Hardware Configuration:
Chassis / MB: 24x Bay 2.5" SuperMicro X9DRI-LN4F+, 2x PSUs
CPU: 2x E5-2670 V2 2.50GHz 10C
Ram: 16x 32GB DDR3 RDIMM (512 GB total)
NIC: 1x Intel X540-BT1 10Gb RJ45, 4x 1Gb Onboard (including 1 IPMI)
HBA: LSI 9305-24i in IT mode SAS HBA
Initial Storage:
1: QNAP QM-4P-384 4x M.2 NVME PCIE 3.0 Expansion Card w/ 4x 2 TB Samsung 980 Pro NVME SSDs installed
2. 16x Samsung 870 Evo SATA SSDs in 16 of the 24 2.5" bays

Anticipated Software / VDEV Configuration
Truenas Scale Latest Version installed on 2x 2TB 980 Pros
Remaining 2x 980 Pros to be used as Cache
Pool:
1. 8x 870 4TB Evos in VDEV Raidz
2. 8x 870 4TB Evos in VDEV Raidz
3. (Future) 8x 4TB 870 Evos in VDEV Raidz
4. (Future) 8x TBD TB HDD in VDEV Raidz in External JBOD via SAS HBA*
5. (Future) 8x TBD TB HDD in VDEV Raidz in External JBOD via SAS HBA*
6. (Future) 8x TBD TB HDD in VDEV Raidz in External JBOD via SAS HBA*
*Note: I am not sold that #4,5,6 need to be part of the original #1,2,3 pool, as I'd be fine with a "Fast" SMB and a "Slow" SMB set of shares, but my goal is to just have 1 SMB share.
**Second Note: I am not sold on Raidz vs Raidz2, still figuring out which I will end up with.

Use Case:
Primarily, I will be using this NAS as a Mass Storage SMB folder. I don't intend to be writing to this 24x7. The intent is to be more of a write once in a while, mainly Read operation. When I do a write operation, it will be at ~700 GB at a time, but the frequency will be a few weeks / months between write operations. I will be integrating Truenas with a separate Windows Server 2012R2 host (for Active Directory sync). The majority of its operation will be Reads (watching videos, listening to music, etc.)

Maybe in the future I'd think about running PLEX or something on here, but I am very doubtful of that. My intent is to reallocate more than the 50% limit of RAM via the workaround mentioned for other Scale applications.

Thoughts?
 

NickF

Guru
Joined
Jun 12, 2014
Messages
763
1. 8x 870 4TB Evos in VDEV Raidz
2. 8x 870 4TB Evos in VDEV Raidz
3. (Future) 8x 4TB 870 Evos in VDEV Raidz
4. (Future) 8x TBD TB HDD in VDEV Raidz in External JBOD via SAS HBA*
5. (Future) 8x TBD TB HDD in VDEV Raidz in External JBOD via SAS HBA*
6. (Future) 8x TBD TB HDD in VDEV Raidz in External JBOD via SAS HBA*
*Note: I am not sold that #4,5,6 need to be part of the original #1,2,3 pool, as I'd be fine with a "Fast" SMB and a "Slow" SMB set of shares, but my goal is to just have 1 SMB share.
**Second Note: I am not sold on Raidz vs Raidz2, still figuring out which I will end up with.
How many 4TB SSDs do you have on hand now? 16? How much storage do you anticipate needing?
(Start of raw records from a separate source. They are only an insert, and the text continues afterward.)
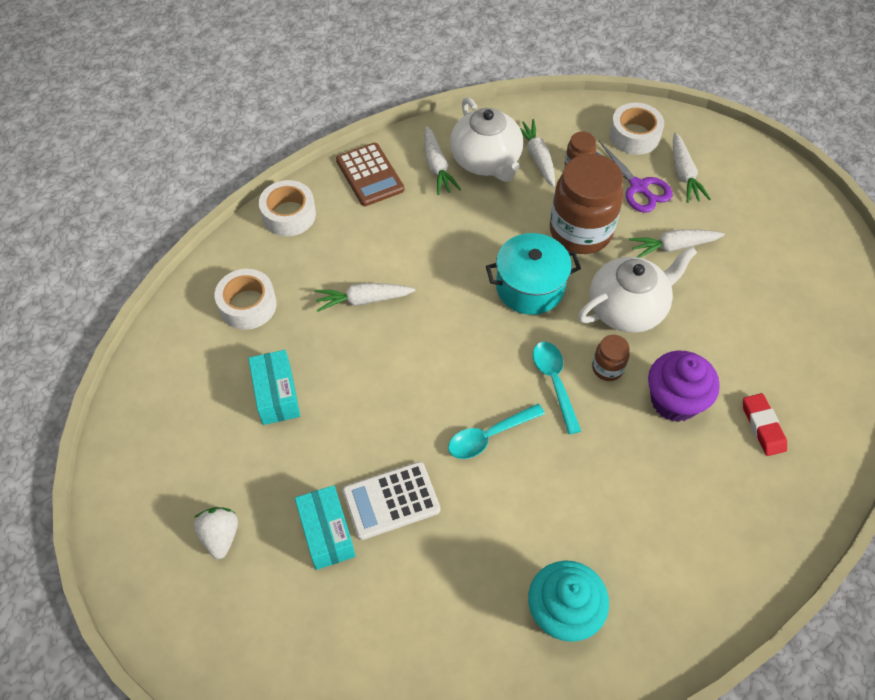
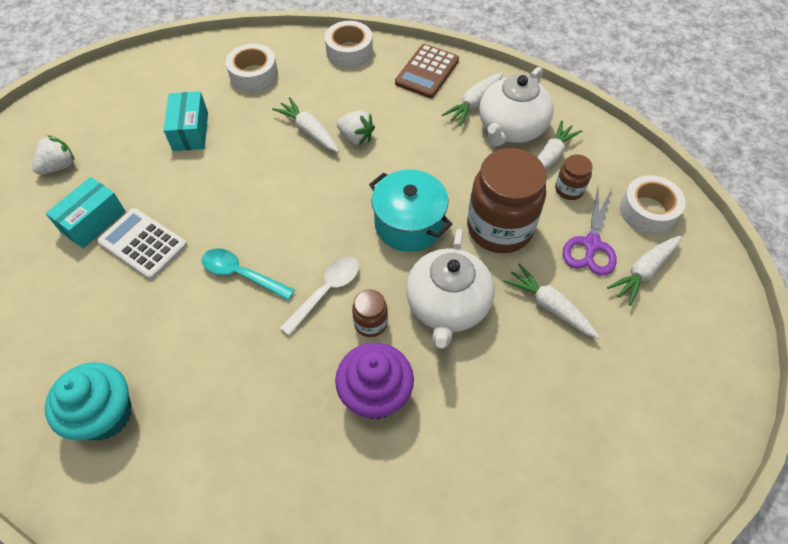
camera: 55 degrees right, 0 degrees up
(276, 395) = (190, 131): turquoise box -> turquoise box turned 45 degrees counterclockwise
(402, 270) = (356, 137): none -> white strawberry
(554, 382) = (326, 291): turquoise spoon -> white spoon
(627, 308) = (447, 305): white teapot -> white teapot turned 75 degrees clockwise
(763, 426) = (404, 489): red eraser -> none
Primarily, I will be using this NAS as a Mass Storage SMB folder. I don't intend to be writing to this 24x7. The intent is to be more of a write once in a while, mainly Read operation. When I do a write operation, it will be at ~700 GB at a time, but the frequency will be a few weeks / months between write operations. I will be integrating Truenas with a separate Windows Server 2012R2 host (for Active Directory sync). The majority of its operation will be Reads (watching videos, listening to music, etc.)
Why the choice of SSDs for your workload? Seems like you could have easily gotten away with HDDs if I am understanding the usecase correctly. Is it just because you have them on hand?

How many concurrent clients do you anticipate? When you are doing a write operation, are you just "ingesting" more Movies, TV Shows and Music?
Are those write coming from a single host or many?

Maybe in the future I'd think about running PLEX or something on here, but I am very doubtful of that. My intent is to reallocate more than the 50% limit of RAM via the workaround mentioned for other Scale applications.
With 512GB of RAM you should have PLENTY of ARC even if you dedicate more than 50% of your RAM via sysctl.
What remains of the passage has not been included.